Geography of Odysseus's Narrative
The geography of the Apologoi (the tale that Odysseus told to the Phaeacians, forming books 9-12 of the Odyssey), and the location of the Phaeacians' own island of Scheria, pose quite different problems from those encountered in identifying Troy, Mycenae, Pylos and Ithaca.
- The names of the places and peoples that Odysseus visits or claims to have visited are not recorded, either as historical or contemporary information, in any ancient source independent of the Odyssey.
- What happens to Odysseus in these places, according to his narrative, belongs to the realm of the supernatural or fantastic (to an extent that is not true of the remainder of the Odyssey).
- It can be doubted whether Odysseus's story is intended, within the general narrative of the Odyssey, to be taken as true.

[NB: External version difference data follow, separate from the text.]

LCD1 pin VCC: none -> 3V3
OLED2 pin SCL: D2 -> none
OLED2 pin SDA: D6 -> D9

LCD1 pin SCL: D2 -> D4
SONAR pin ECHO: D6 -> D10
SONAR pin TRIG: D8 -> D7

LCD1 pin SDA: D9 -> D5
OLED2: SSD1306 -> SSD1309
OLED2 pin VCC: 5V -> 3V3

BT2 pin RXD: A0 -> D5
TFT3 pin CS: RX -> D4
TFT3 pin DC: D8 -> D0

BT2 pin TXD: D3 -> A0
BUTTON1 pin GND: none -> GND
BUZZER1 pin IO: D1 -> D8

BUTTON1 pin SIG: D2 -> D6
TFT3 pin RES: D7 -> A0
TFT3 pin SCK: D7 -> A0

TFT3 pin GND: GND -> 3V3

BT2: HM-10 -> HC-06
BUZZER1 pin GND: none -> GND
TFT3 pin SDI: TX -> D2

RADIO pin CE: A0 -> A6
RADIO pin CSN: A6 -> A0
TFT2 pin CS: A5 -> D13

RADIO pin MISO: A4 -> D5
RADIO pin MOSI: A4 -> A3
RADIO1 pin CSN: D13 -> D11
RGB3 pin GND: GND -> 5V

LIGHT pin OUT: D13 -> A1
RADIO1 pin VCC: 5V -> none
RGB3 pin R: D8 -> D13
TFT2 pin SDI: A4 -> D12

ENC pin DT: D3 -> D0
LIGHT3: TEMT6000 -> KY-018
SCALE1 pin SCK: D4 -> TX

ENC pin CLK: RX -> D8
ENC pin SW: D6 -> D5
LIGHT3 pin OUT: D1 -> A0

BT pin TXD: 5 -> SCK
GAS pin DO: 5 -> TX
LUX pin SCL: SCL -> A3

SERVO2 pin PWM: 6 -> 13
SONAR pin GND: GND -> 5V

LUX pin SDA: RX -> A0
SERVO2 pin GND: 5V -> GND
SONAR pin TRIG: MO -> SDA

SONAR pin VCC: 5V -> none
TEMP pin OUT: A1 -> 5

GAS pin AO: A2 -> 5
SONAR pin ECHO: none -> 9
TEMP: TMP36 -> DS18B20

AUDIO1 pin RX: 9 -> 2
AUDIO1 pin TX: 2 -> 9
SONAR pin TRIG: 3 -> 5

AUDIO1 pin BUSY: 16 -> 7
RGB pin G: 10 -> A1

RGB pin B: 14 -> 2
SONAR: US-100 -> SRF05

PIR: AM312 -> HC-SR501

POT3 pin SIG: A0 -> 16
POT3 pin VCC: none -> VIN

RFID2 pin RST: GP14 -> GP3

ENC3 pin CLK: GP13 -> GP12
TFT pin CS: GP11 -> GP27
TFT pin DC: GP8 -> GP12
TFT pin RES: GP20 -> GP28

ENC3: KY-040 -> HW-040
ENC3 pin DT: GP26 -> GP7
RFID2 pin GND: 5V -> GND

- We cannot know whether the poet envisaged the places on Odysseus' itinerary, and the route from each place to the next, as real.
- Even if the places were envisaged as real, the effects of coastal erosion, silting and other geological changes over thousands of years can alter the landscape and seascape to the point where identification may be extremely difficult.
For these reasons, the opinions of later students and scholars about the geography of Odysseus's travels vary enormously. It has repeatedly been argued that each successive landfall, and the routes joining them, are real and can be mapped; it has been argued with equal conviction that they do not exist in the real world and never can be mapped.